🤖 AI Summary
This work addresses the instability and frequency inaccuracies inherent in existing neural network-based imitation learning when extrapolating to higher movement speeds. While variable-frequency imitation learning (VFIL) suffers from significant frequency errors under high-speed extrapolation due to its open-loop architecture, this study introduces iterative learning control (ILC) into the VFIL framework for the first time, establishing a closed-loop system that combines feedforward and feedback mechanisms. The feedforward component enables frequency-aware speed extrapolation, while the feedback module online corrects frequency deviations. Evaluated across three distinct tasks, the proposed method substantially enhances both frequency accuracy and motion stability: when extrapolating to twice the average training speed, frequency errors are reduced by 81% and 50% in wiping and shaking tasks, respectively; even in interpolation scenarios involving complex friction in a mixed task, accuracy improves by 27%.
📝 Abstract
Conventional neural network (NN)-based imitation learning methods for variable-speed motion either restricted their scope to interpolated speeds, or generated unpredictable motions when extrapolating beyond trained velocity ranges.
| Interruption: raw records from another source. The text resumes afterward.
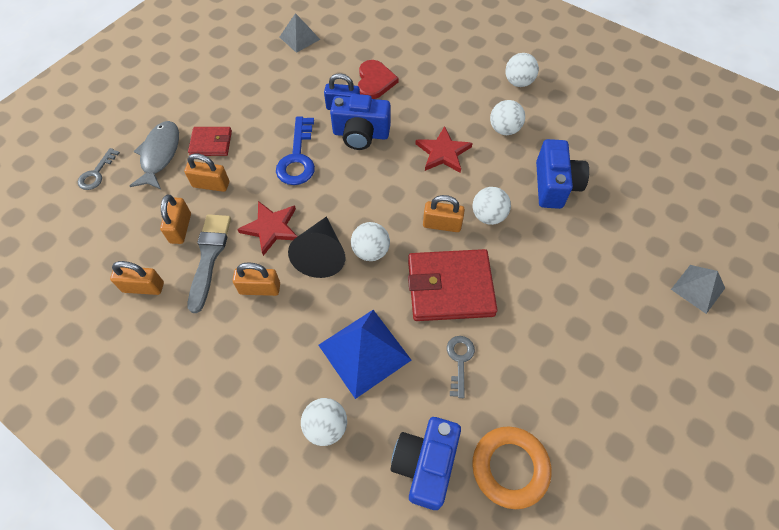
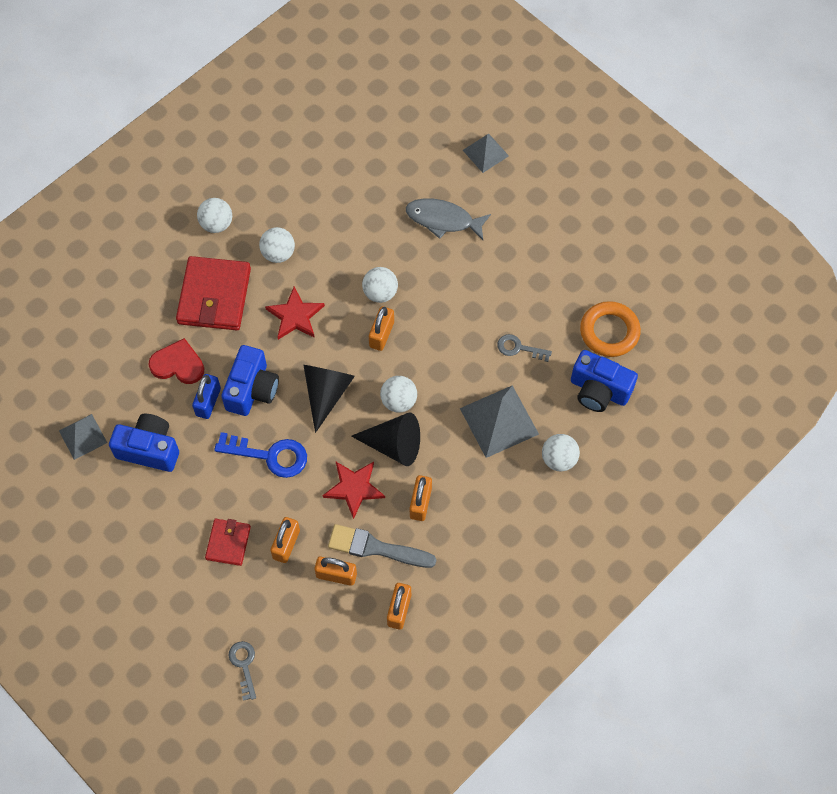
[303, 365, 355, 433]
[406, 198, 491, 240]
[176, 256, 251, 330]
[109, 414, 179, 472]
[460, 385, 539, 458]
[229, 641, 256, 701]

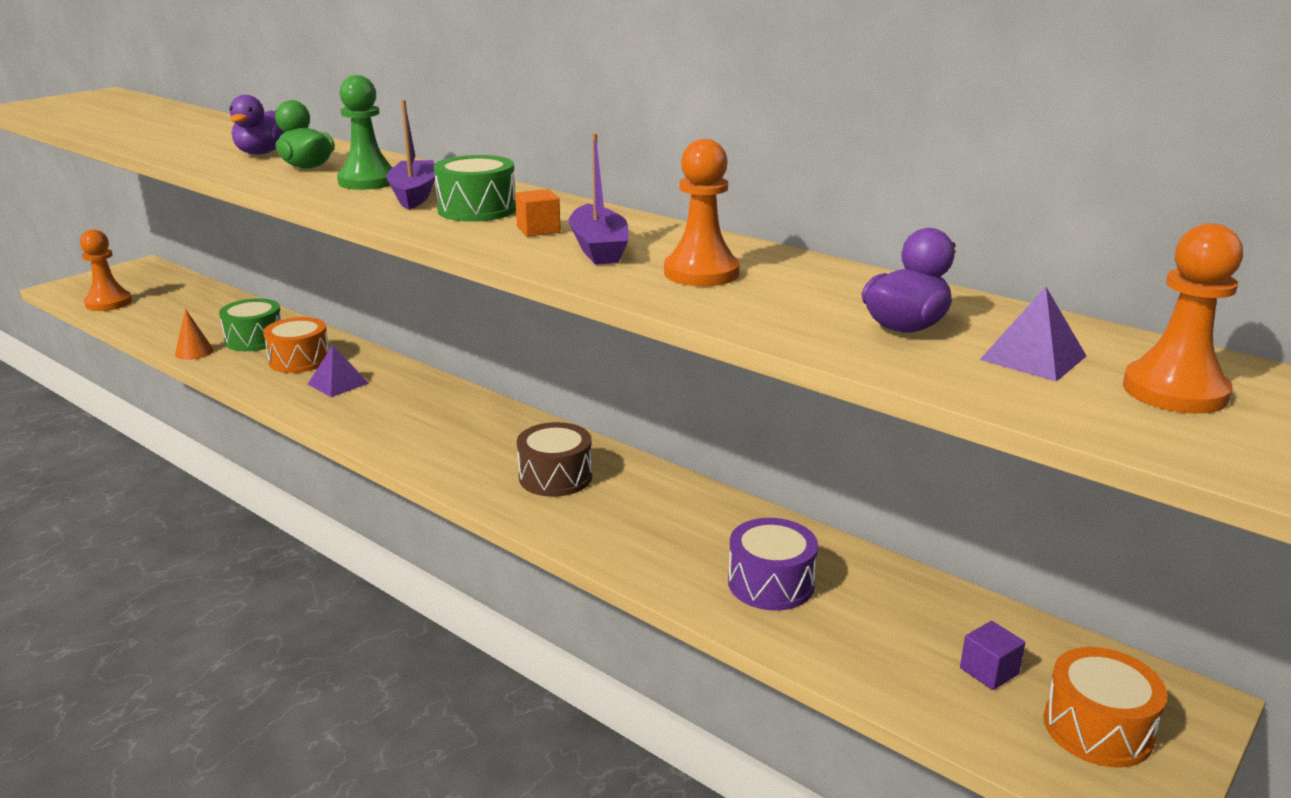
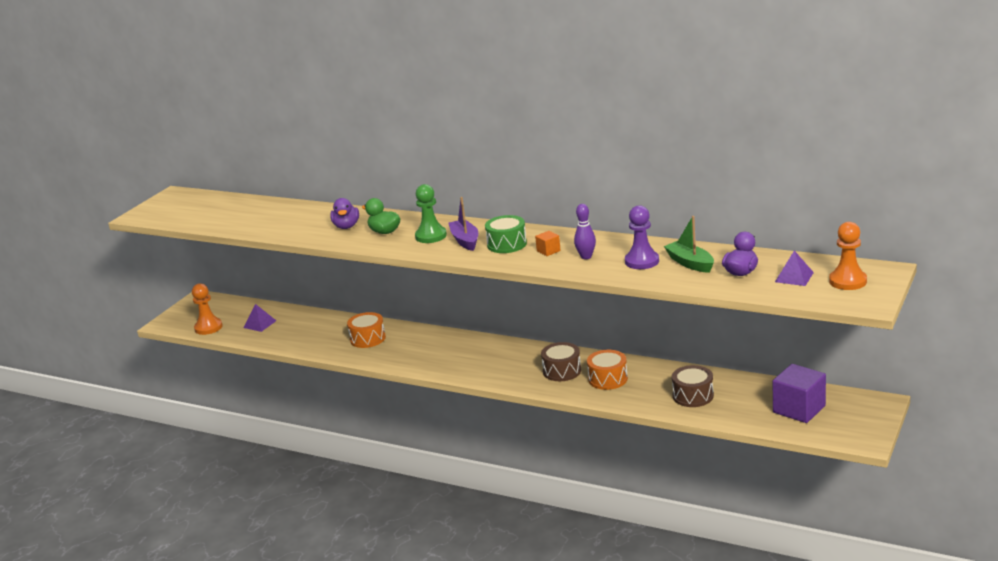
[175, 309, 214, 360] (first image)
[219, 298, 281, 351] (first image)
[664, 216, 714, 273]
[243, 304, 276, 332]
[587, 350, 628, 390]
[574, 204, 596, 259]
[625, 205, 659, 269]
[672, 365, 714, 407]
[773, 364, 826, 423]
Variable-frequency imitation learning (VFIL) enabled extrapolations of speeds by linking the NN model's sampling frequency to the motion frequency, whereas its open-loop configuration caused frequency errors, especially in the extrapolated high-frequency settings. This study proposes variable-frequency imitation learning with iterative learning control (VFILC) based on a combination of VFIL and iterative learning control (ILC) with both feedforward and feedback parts, the former taking advantage of VFIL and the latter adjusting the frequency errors. The experimental results showed that the proposed method successfully and accurately extrapolated motion speeds and reduced frequency errors in all three tasks, and that the feedback especially reduced the frequency errors by a remarkable 81% in the wiping task and 50% in the shaking task, both compared to simple feedforward VFIL, when extrapolating at double the average speed in the training data. The proposed method also improved accuracy by 27% compared with VFIL even at an interpolated frequency for a contact-rich mixing task affected by complex friction traits.